Lecture : Sur l’intelligentsia russe
En mars 1909 paraissait à Moscou un recueil d’articles écrits simultanément mais sans concertation préalable par sept intellectuels russes de renom : Nicolas Berdiaev (1874–1948), Serge Boulgakov (1871–1945), Mikhaïl Gerschenzon (1869–1925), Alexandre Izgoev (1872–1935), Bohdan Kistiakovski (1869–1920), Piotr Struve (1870–1944) et Simon Frank (1877–1939). L’initiative de ce recueil revenait à Gerschenzon.
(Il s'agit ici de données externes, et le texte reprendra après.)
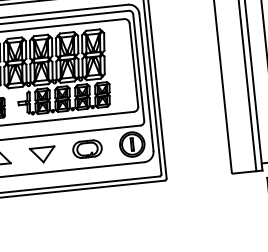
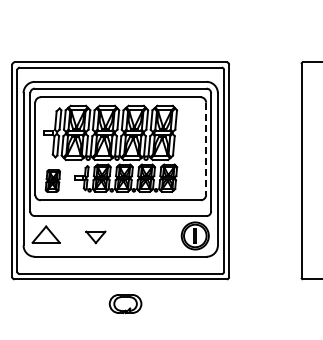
line: (134, 65) -> (206, 149), solid -> dashed
part: (87, 149) -> (125, 304), moved
part: (42, 155) -> (95, 237), size x0.7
Sa publication, sous le titre Les Jalons (en russe, « Vekhi »), reprise aujourd’hui pour la première fois en français, allait faire l’effet d’un coup de canon ; il connaîtrait, en un an, cinq rééditions et susciterait de nombreux échos (quelque 200 articles critiques, dont certains très hostiles, notamment, à gauche, sous la plume de Maxime Gorki, qui y verrait « le livre le plus ignoble de toute la littérature russe, une sorte de Vengeance des morts » et, à droite, de Dimitri Merejkovski, qui reprocherait aux auteurs leurs naïvetés de libéraux).
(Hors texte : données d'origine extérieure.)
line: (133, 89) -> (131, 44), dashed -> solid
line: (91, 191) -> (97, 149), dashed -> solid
De quoi s’agissait-il ? Le propos initial de Gerschenzon était de dresser un bilan de la situation de l’intelligentsia russe après la révolution de 1905, dont l’échec pouvait être vu comme un échec de l’intelligentsia des années 1870, et d’en tirer les leçons.
Il est intéressant de relever que les auteurs des Jalons sont tous nés dans ces années-là, et qu’il s’agit également pour eux de tirer un bilan de l’échec de la génération de leurs pères, dont ils ont eux aussi, dans leur jeunesse, partagé les idées : Boulgakov (qui deviendrait prêtre à la veille de la révolution d’Octobre) avait été marxiste, de même que Berdiaev et Struve (mais, aucun ne fut révolutionnaire et, avec les nuances propres au tempérament de chacun, ils avaient professé un marxisme dit « légal »). […]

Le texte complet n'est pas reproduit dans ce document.